Break: a transitional passage, usually two or four bars in length, during which a soloist plays unaccompanied.
Bridge. The B section of an AABA song form. The Bridge is usually different than, but complementary to, the A section melodically and harmonically.
Call & Response. A succession of two distinct musical phrases usually played (or sung) by different musicians in a group setting. The first phrase (usually two or four bar long) makes a musical point and the second phrases (usually of the same length as the first) answers the first or makes a counterpoint. Think of it like a musical dialogue.
Chops. The technical ability to play your particular instrument.
Chord. Two or more notes sounding at the same time. Chords are sometimes built by stacking notes at different intervals.
Chord Substitution. The notion of using an alternate chord in a chord progression. The substitute chord normally has a different root, but still retains most or all of the voices of teh original chord, thus retaining much of the harmonic drive. Usually the operative idea is that the root of the chord is changed, while the other voices are common to both chords. Typical examples—bII 7 for V7, and III for I.
Chorus. One complete cycle of a tune through the entire form from the top to the bottom.
Chromatic. Adjective referring to the use of altered notes of a scale. (also see Diatonic)
Coda. A special, sometimes extended ending of a tune, used only at the very end, as compared to endings or turnaround that lead back to the top.
Comping. Accompanying a soloist. Also think of it as complementing and complimenting the soloist.
Fake Book. A collection of jazz charts (lead sheets).
Gig. A particular live performance. For example: “That Kansas City wedding gig was insane!” Also used as a verb to describe the general state of performing live: “After six months of rehearsal and auditions, we are finally gigging!”
Groove. The hard-to-define, but easy-to-feel notion that the rhythm is right. It can be funky, swinging, rocking, laid back, tight, pushed, in the pocket. Can you think of some more?
Head. The composed melody and chord changes of a jazz standard, usually played as the first chorus and the last chorus, with some number of of improvised solo choruses in between.
Monster. An exceptionally accomplished player.
Montuno. A repeated harmonic and rhythmic pattern played by the piano player in Latin Jazz settings. It is usually a highly syncopated, two-fisted pattern, two or four bars long, that outlines the chord changes in a rhythmically interesting way.
Riff. A simple, catchy phrase that is played repeatedly over the chord changes.
Side-Slipping. To play a melodic line or chord a minor second up or down from its usual and expected place, creating a momentary dissonance while preserving the shape of the line or chord. This is a common way to play “outside”.
[Jazz] Standard. A composition that is very widely performed, and recorded by jazz musicians as a “standard” part of the jazz repertoire.
Swing. That mysterious, inexplicable quality in music that makes you want to tap your tone and sway to the music.
Syncopation. A displacement of accent away from a normally strong beat to a weak beat. This shifted accent can be achieved rhythmically, melodically, or harmonically.

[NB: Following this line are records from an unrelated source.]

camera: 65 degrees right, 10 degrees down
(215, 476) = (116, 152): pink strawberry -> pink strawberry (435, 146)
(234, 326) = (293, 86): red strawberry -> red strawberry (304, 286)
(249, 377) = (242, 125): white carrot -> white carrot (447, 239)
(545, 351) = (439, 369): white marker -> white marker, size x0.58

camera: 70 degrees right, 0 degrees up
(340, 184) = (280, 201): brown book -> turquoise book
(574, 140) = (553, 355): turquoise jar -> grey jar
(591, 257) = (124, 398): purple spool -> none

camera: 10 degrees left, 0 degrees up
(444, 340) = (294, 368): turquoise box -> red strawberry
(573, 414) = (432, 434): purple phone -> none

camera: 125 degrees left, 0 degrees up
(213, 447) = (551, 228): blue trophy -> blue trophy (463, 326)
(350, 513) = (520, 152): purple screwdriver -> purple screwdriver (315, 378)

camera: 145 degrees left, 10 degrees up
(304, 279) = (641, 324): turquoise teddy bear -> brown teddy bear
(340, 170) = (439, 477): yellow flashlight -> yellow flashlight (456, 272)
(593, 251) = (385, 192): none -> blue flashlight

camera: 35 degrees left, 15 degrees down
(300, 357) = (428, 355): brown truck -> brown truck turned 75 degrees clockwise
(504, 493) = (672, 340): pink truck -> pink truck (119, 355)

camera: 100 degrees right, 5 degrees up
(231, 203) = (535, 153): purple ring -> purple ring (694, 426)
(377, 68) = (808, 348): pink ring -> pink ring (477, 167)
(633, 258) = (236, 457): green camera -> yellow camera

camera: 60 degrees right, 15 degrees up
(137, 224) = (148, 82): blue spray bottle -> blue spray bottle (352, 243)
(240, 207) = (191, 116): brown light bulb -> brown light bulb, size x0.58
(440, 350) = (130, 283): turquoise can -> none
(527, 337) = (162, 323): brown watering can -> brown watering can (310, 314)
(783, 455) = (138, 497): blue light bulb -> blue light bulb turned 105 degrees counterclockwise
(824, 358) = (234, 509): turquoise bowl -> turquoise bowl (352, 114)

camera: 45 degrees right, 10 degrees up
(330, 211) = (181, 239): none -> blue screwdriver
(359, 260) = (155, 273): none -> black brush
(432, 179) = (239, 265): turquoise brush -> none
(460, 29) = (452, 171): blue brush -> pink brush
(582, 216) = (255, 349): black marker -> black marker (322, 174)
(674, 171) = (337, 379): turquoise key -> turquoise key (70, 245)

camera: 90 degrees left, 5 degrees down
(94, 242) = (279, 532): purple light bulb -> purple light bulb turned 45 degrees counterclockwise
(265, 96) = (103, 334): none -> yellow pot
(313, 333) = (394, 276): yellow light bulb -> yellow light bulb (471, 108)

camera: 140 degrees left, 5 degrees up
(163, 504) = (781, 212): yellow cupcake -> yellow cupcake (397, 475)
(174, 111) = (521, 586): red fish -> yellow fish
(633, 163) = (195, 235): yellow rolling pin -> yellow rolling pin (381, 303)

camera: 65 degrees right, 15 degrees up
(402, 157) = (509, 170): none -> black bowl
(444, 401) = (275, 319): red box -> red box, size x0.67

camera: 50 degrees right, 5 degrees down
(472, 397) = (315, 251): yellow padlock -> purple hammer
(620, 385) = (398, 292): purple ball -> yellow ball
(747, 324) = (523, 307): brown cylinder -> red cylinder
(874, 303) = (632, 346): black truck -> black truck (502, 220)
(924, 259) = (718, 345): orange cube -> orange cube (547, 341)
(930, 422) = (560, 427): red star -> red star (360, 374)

Top. Usually referred to as “the top”. A common usage: “Let’s take it from the top” means to start at the very beginning of a piece.
Turnaround. A sequence of chords at the end of a chorus that logically and harmonically leads the ear back to the top of the next chorus.
Up. at a fast tempo. Usage: ” I think we should play this more up.”
Vamp. A vamp is a repeating musical figure, usually two or four bar in length that is meant to build anticipation, act as an introduction, keep time moving, or to provide a background for improvisation. A vamp usually consists of a well-defined, two-fisted rhythmic pattern that is based on just one or chords.
Walking Bass. A style of bass playing consisting of a continuous stream of quarter notes (one note per beat) with several musical goals in mind: to keep the time moving, to outline the harmony, to provide flowing, melodic interest. Of course, in the absence of a bass player, the piano player can walk with their left hand.
Woodshed. To effectively lock yourself away in a virtual woodshed with your musical instrument in order to study and practice a particular skill or piece of music.